If the automated layout engine produces a diagram that is not suitably layed out, the diagram can typically be saved in a format that allows it to be edited in a traditional drawing package. In a sense, the automated production of the diagram might be thought of as a "born digital sketch" of a diagram that can be created in logical terms by an author and then finished off by an artist.

As abstract representations of charts get more complete. Using the python programming language as a basis for generating diagrams, tools such as mpld3 support the versioning of the same chart object into differently styled and functioned formats. For example, the same chart object could be rendered as a high quality print style image for use in a PDF using an OU house style, or converted to an interactive HTML chart for including in online materials. In the R language - which has a more complete implementation of the ggplot grammar of graphics language than the python version used above, the RCharts library provides support for automatically generating interactive HTML5 charts from R ggplot chart objects.

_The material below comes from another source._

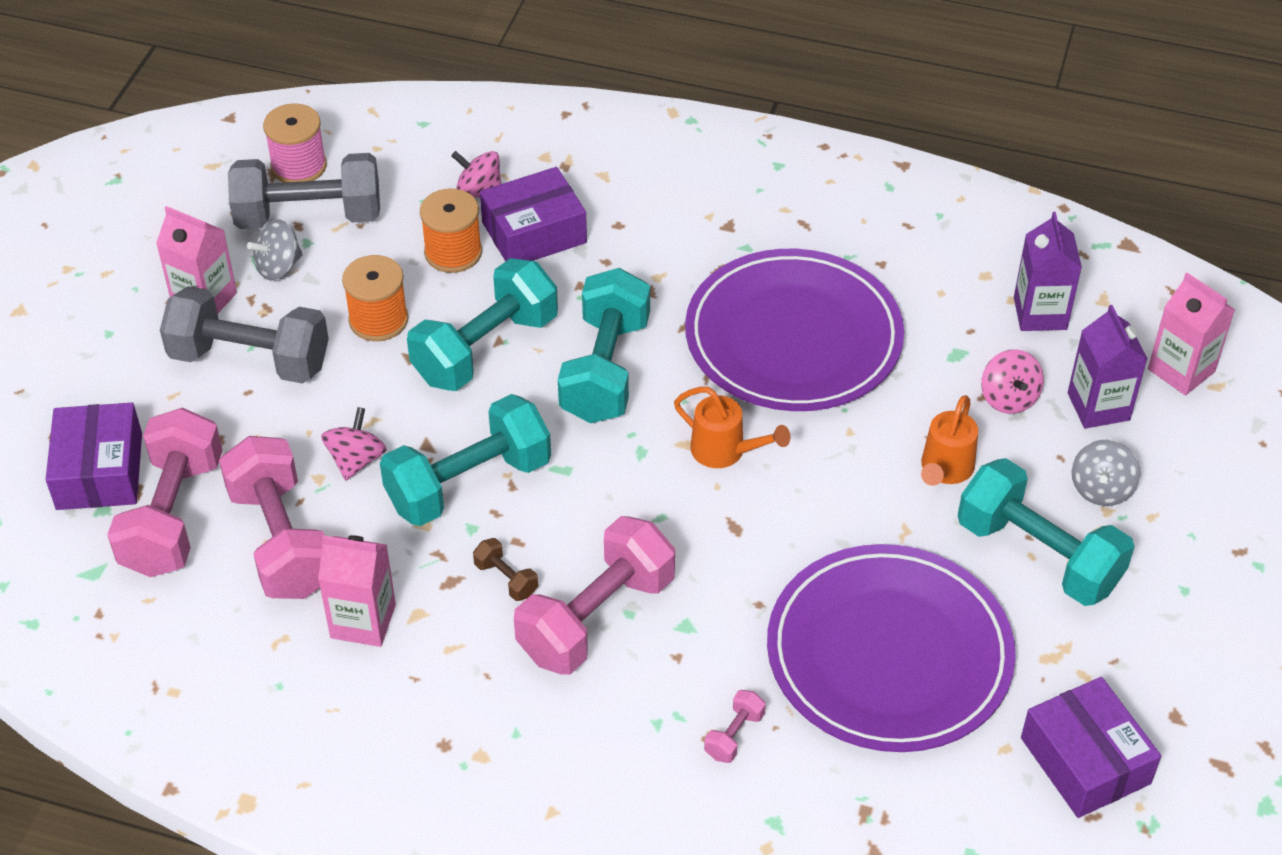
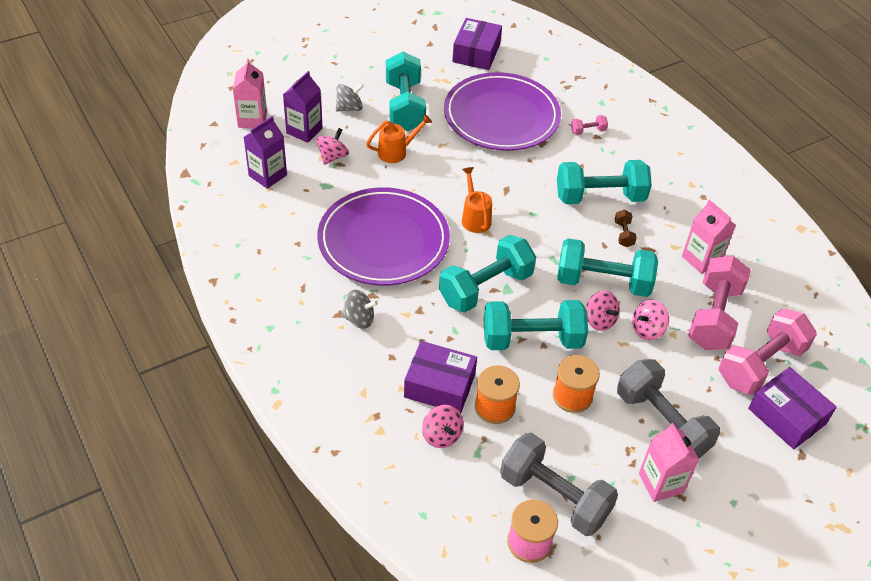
camera: 140 degrees left, 0 degrees up
(99, 471) = (787, 416): purple box -> purple box turned 75 degrees counterclockwise
(278, 267) = (601, 473): grey spinning top -> grey spinning top (359, 319)
(426, 429) = (600, 320): none -> pink spinning top
(596, 618) = (600, 197): pink dumbbell -> turquoise dumbbell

Maintenance of diagrams is supported at the abstract, definitional layer, as well as the presentational layer. For example, in a block diagram, the inclusion of an additional block, or removal of a block, would be achieved by modifying the structured, written version of the diagram and then re-rendering it.

Ideally, any and all text included in the final diagram should be present in the structured, written version of it - the rendered version of the diagram is then generated from the original structured written version. In addition, styling requirements should also be specified in the authored version of the diagram, rather than being applied in an image editor.

Rather than a handover of an image proceeding by means of an author producing a hand drawn sketch and a text file containing the required text, handovers may take the form of a structured written version of the diagram, with a rendering of it as a sketch. If necessary, an author could also annotate a printout of the rendered version of the chart with additional comments, for example regarding styling or features that could not find a way of writing into their structured version of it.

In the same way that edits to material in the VLE should take place at the OU XML level, rather than to rendered HTML, changes to diagrams should not take place at the rendered level but at the structured written level. In line with structured authoring practice, styling and semantic elements should be separated where possible. For example, rather than specify a particular colour to emphasise a block in an block diagram, a particular sort of emphasis might be defined which is then mapped on to a colour. This is akin to the conventional mapping of emphasis and strong elements in HTML onto italic and bold styling, for example.

When generating charts for use in course materials, the structured written approach supports veracity of the materials, as well as maintenance of them, by deriving charts from the actual source data, rather than allowing human judgement to place data points on the chart. Once again, we have a model of machines generating chart layout from data, and then the further application of style on top of the chart (for example, whether gridlines are shown or not, how labels are displayed, etc). Generating charts from data also means that accessibility support tools my be built on top of the actual data used to generate any visual depictions of it.